Of course this sounds familiar. The Bnei Yisroel were starving and needy in the midbor. Hashem gave them relief one day at a time. No matter if they were marbeh, no matter if they were mamit they only got 24 hours of relief. And if as seforim hakedoshim tell us they did not want to have to go out because their aveiros had caused the mon to fall further than they usually had to go to get it, then they starved and suffered for that day. As Chazal tell us, asher lo yikach shochad, shochad shel mitzvos, we can do all the mitzvos we want but they are no replacement for the mitzvos that we refuse to do for our sobriety and sanity.
So the Steps 1-3, and 11 (davening and talking to Hashem and being open to listen for His guidance) are about trusting Hashem daily that if we do what He wants us to do for our sobreity and sanity to the best of our ability He will give us 24 hours of relief, one day at a time.

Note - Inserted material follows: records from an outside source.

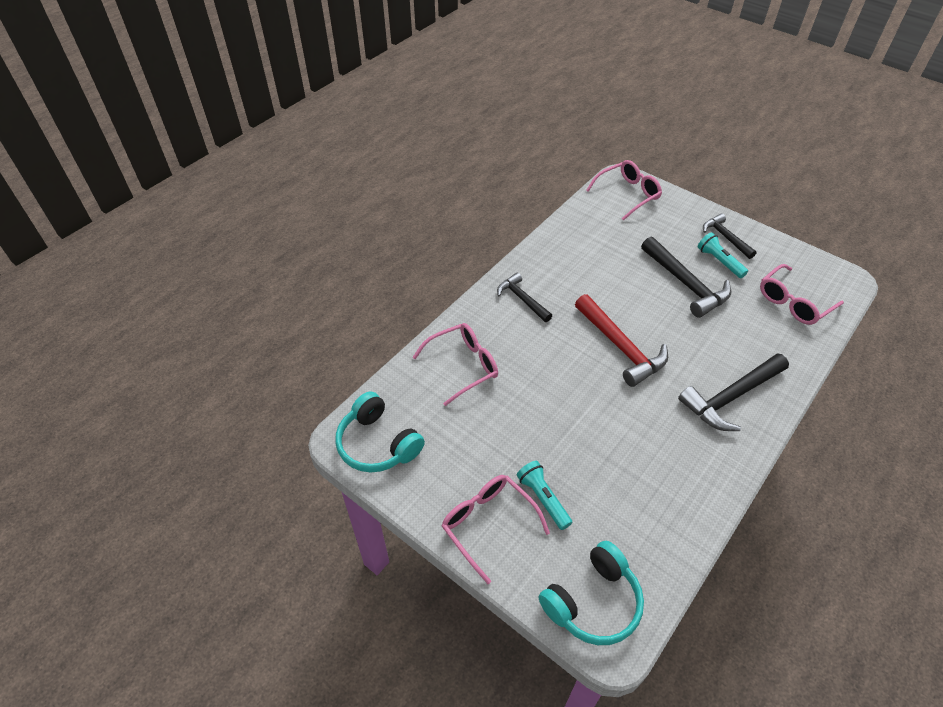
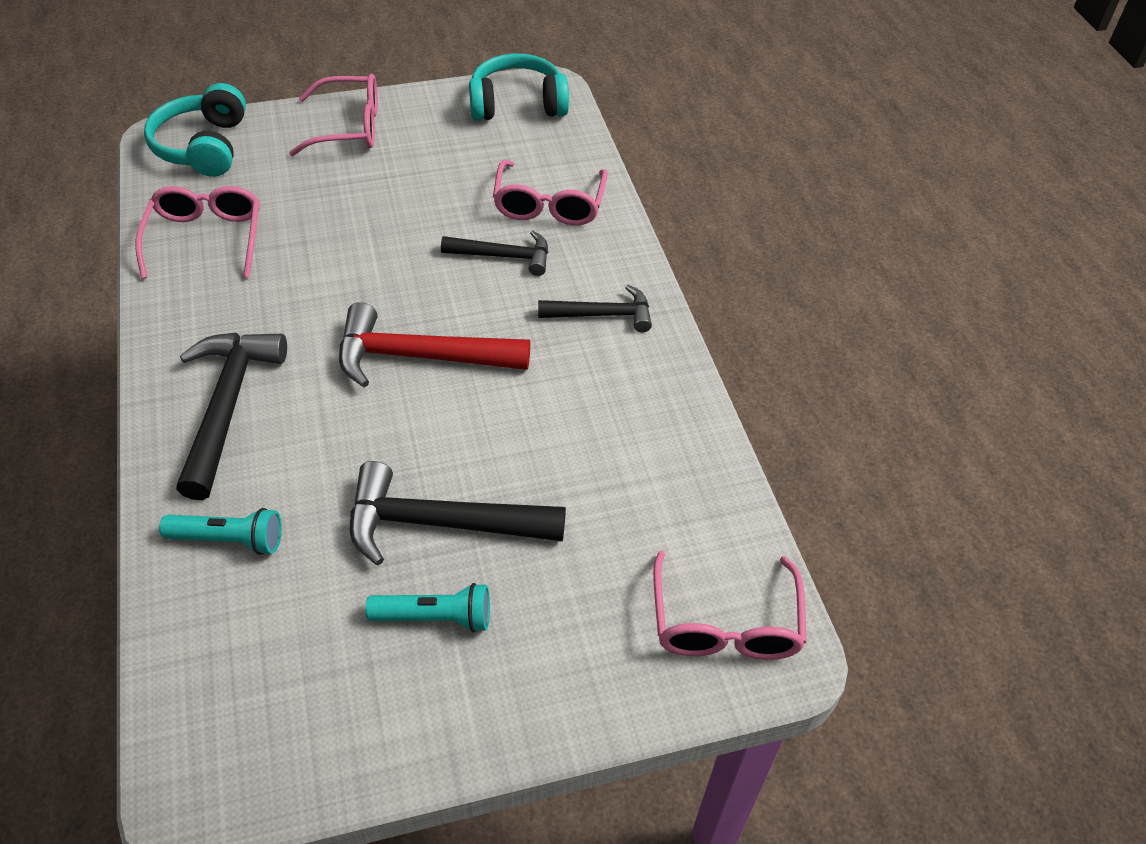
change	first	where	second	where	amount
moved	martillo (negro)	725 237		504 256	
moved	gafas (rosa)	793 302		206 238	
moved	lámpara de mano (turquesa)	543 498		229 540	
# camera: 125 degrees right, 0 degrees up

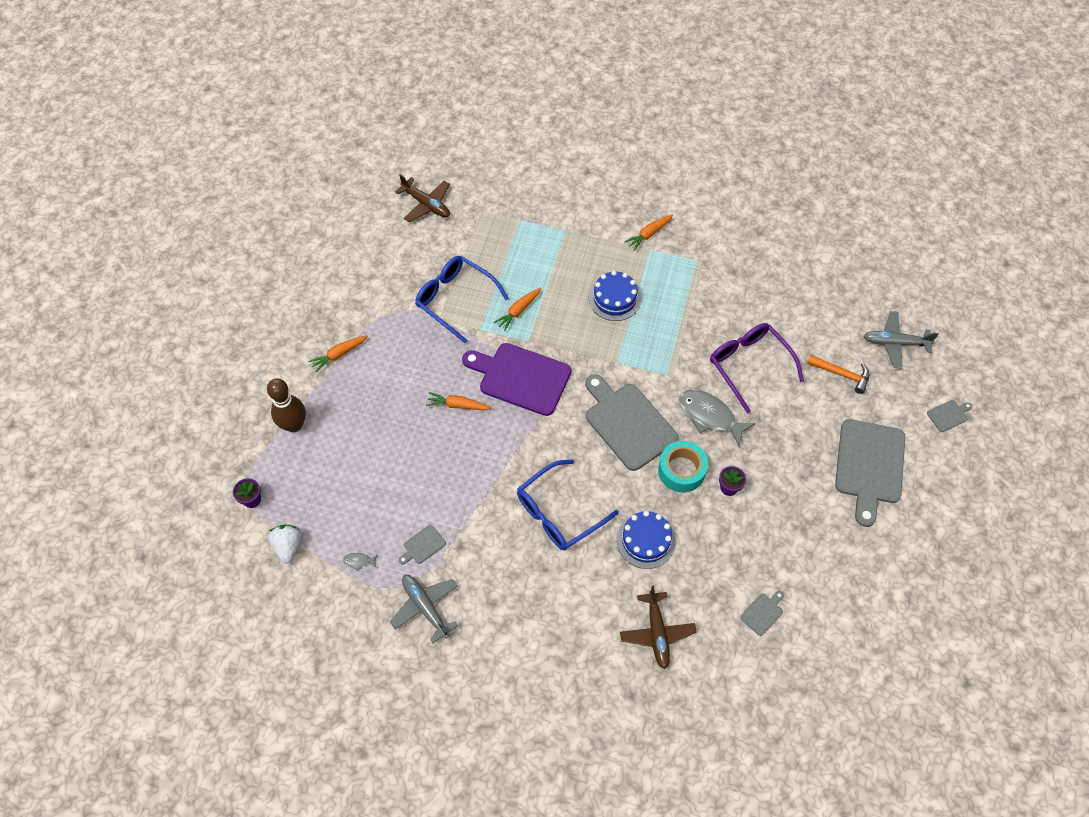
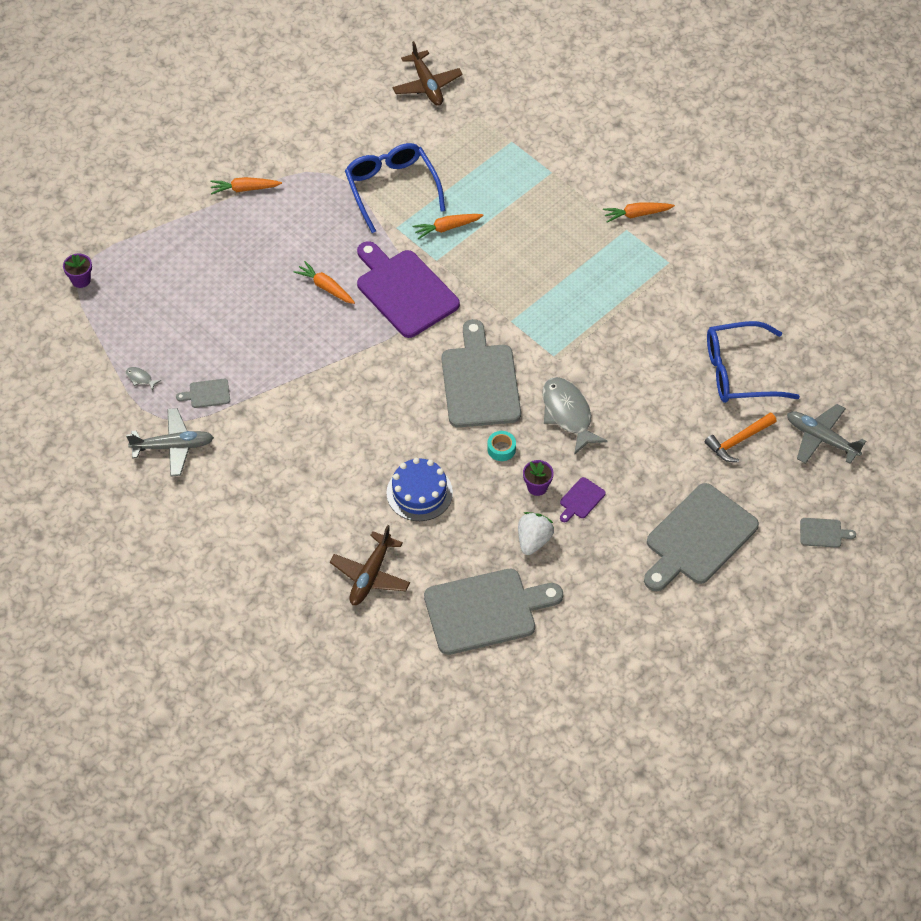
change	first	where	second	where	amount
removed	tarta (azul)	614 299			
removed	gafas (morado)	749 365			
turned	martillo (naranja)	842 374		738 441	90 degrees clockwise
removed	bolo (marrón)	294 425			
resized	cinta adhesiva (turquesa)	681 470		501 449	x0.53
moved	gafas (azul)	558 513		739 372	
moved	fresa (blanco)	288 546		533 540	
turned	avión (gris)	425 607		173 446	90 degrees clockwise
resized	tabla de cortar (gris)	762 613		485 610	x2.40
added			tabla de cortar (morado)	581 500	
# camera: 30 degrees right, 5 degrees down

2) Clean House means realizing that our real problem is the pain in our lives that makes us vulnerable to addiction (addiction is the self-medication for the problem and not the problem itself) and this pain is caused by the mechitzos in our relationship with Hashem and our relationships with everyone else in our lives. To remove that pain we have to remove the mechitzos. The mechitzos are not as we thought in our addiction, the things Hashem has done to us, or the things that others have done to us, but in reality, our character defects that we have injected into those relationships. The only way to stop the pain is to make a cheshbon hanefesh on those character defects, accepting that we need Hashem to remove the defects from us, asking Him to do so, so that we are no longer kekelev shov al kio, uchetovel vesheretz beyodo, and then and only then can we with honesty begin to repair (yes, amends does not mean making do with apologies and payment of debts - it means repairing and fixing the relationships) so that our character defects no longer act as a mechitza in those relationships.

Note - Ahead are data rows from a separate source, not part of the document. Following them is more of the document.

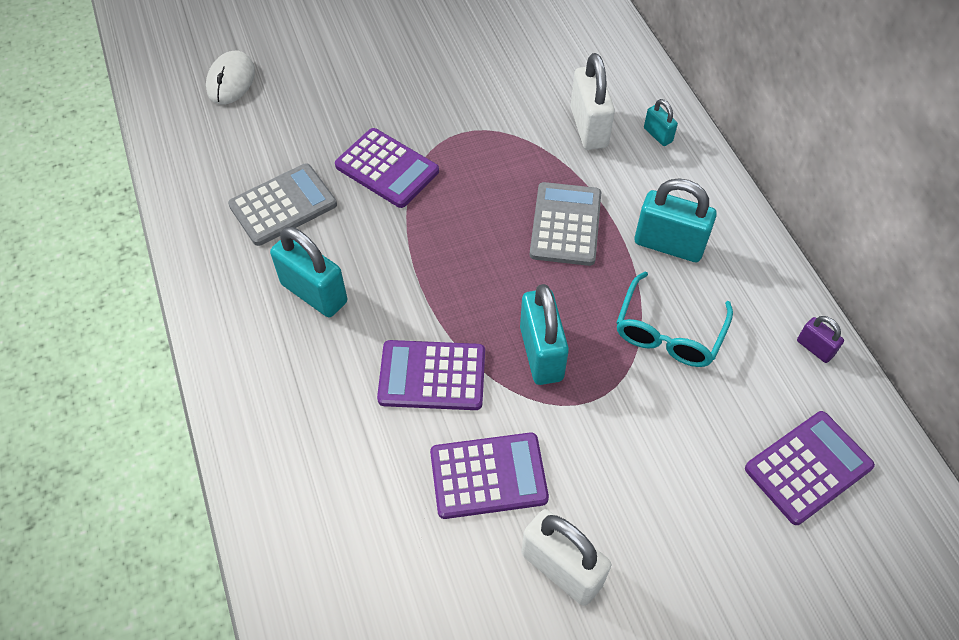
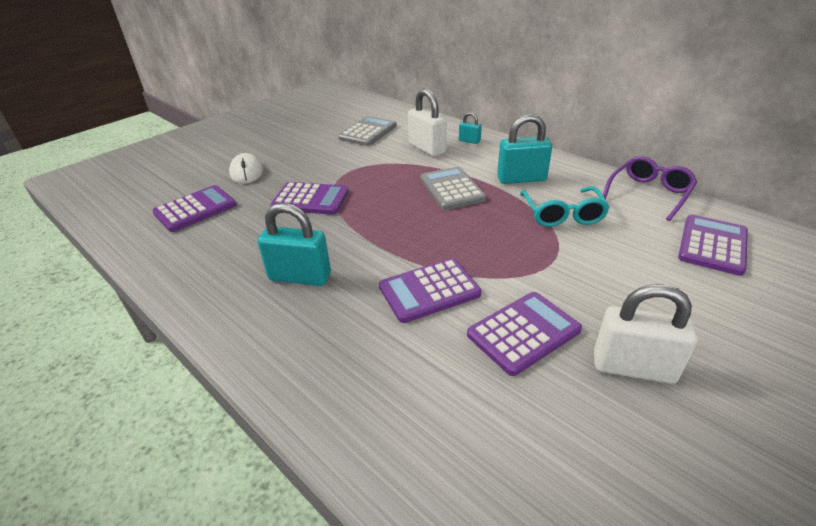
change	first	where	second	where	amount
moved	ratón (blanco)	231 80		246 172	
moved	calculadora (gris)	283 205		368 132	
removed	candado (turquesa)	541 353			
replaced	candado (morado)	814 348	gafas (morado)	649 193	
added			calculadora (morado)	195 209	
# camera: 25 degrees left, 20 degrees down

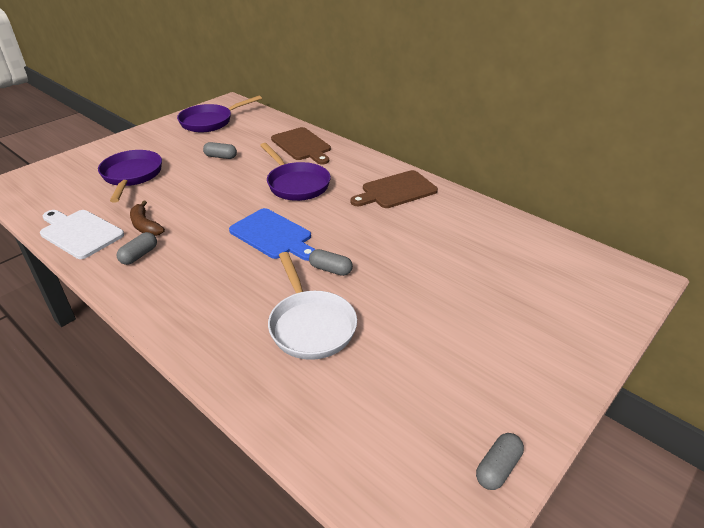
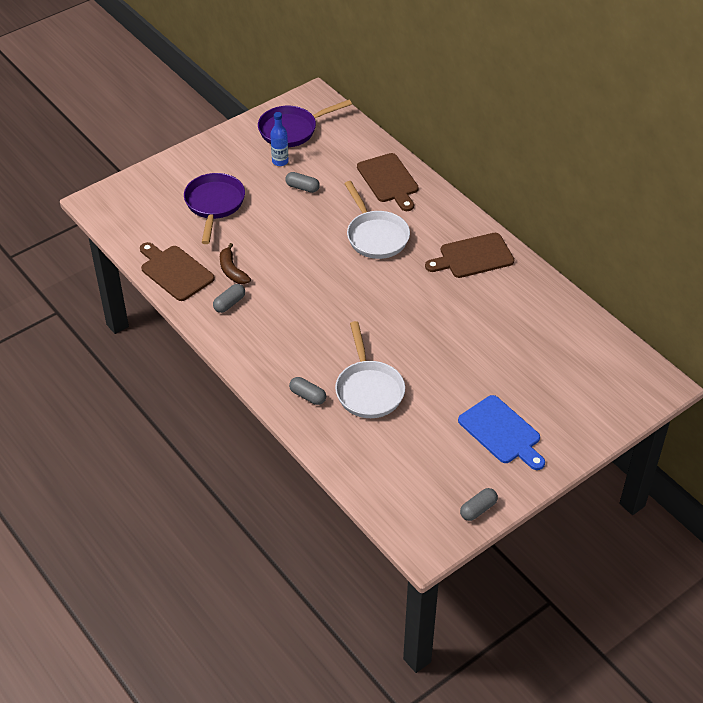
change	first	where	second	where	amount
recoloured	sartén (morado)	296 184	sartén (blanco)	376 236	
moved	tabla de cortar (azul)	273 235		501 432	
recoloured	tabla de cortar (blanco)	80 233	tabla de cortar (marrón)	175 271	
moved	cápsula (gris)	330 269		307 396	
added			botella (azul)	280 161	
# camera: 10 degrees right, 10 degrees up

In brief this is fixing veohavto lereiecho komocha by using cheshbon hanefesh, asking Hashem to then remove the mechitzos of the bad middos in our relationships and then being mesakken those relationships by turning bad into good. As Rashi says in Shas, reiecho is also Hashem.
This is Steps 4-10 and the AAs found that addicts are so much in denial and are such manipulators that if their cheshbon hanefesh stayed inside their own minds and was not shared with another (Step 5) they never kept to their commitments and eventually they lost their sobriety. This is similar to the Chazon Ish about being mashbia the zedukki koehen godol. The Chazon Ish asked, according to this tzedukki he is nishba laavor al ma shekosuv baTorah. the way I understand the Chazon Ish's answer he says that once a person has totally committed himself publicly he will not be able to go back on the commitment no matter what the excuse.
3) Helping Others. The AAs found that if they did not make the purpose of their recovery to help others they could do everything else and sooner or later they would lose sobriety. If the whole of religion is self serving then a person can get confused with doing what he feels like which is also self-serving. However if he thinks of others he will stay on the right track.
This once again is veohavto lereiecho, and even more so, as Rav Chaim Volozhyn is quoted by his son in hakdomo to Ruach Chaim on Ovos, the
entire purpose of existence is to do for others.
This is Step 12 which includes making every aspect of our daily lives a fulfillment of these principles, bechol dercohcecho do'eihu.
So teire R' Yaakov, chasan denan, it seems to me that you have done most if not all of the above and therefore your simcha is our simcha kipshuto mamosh.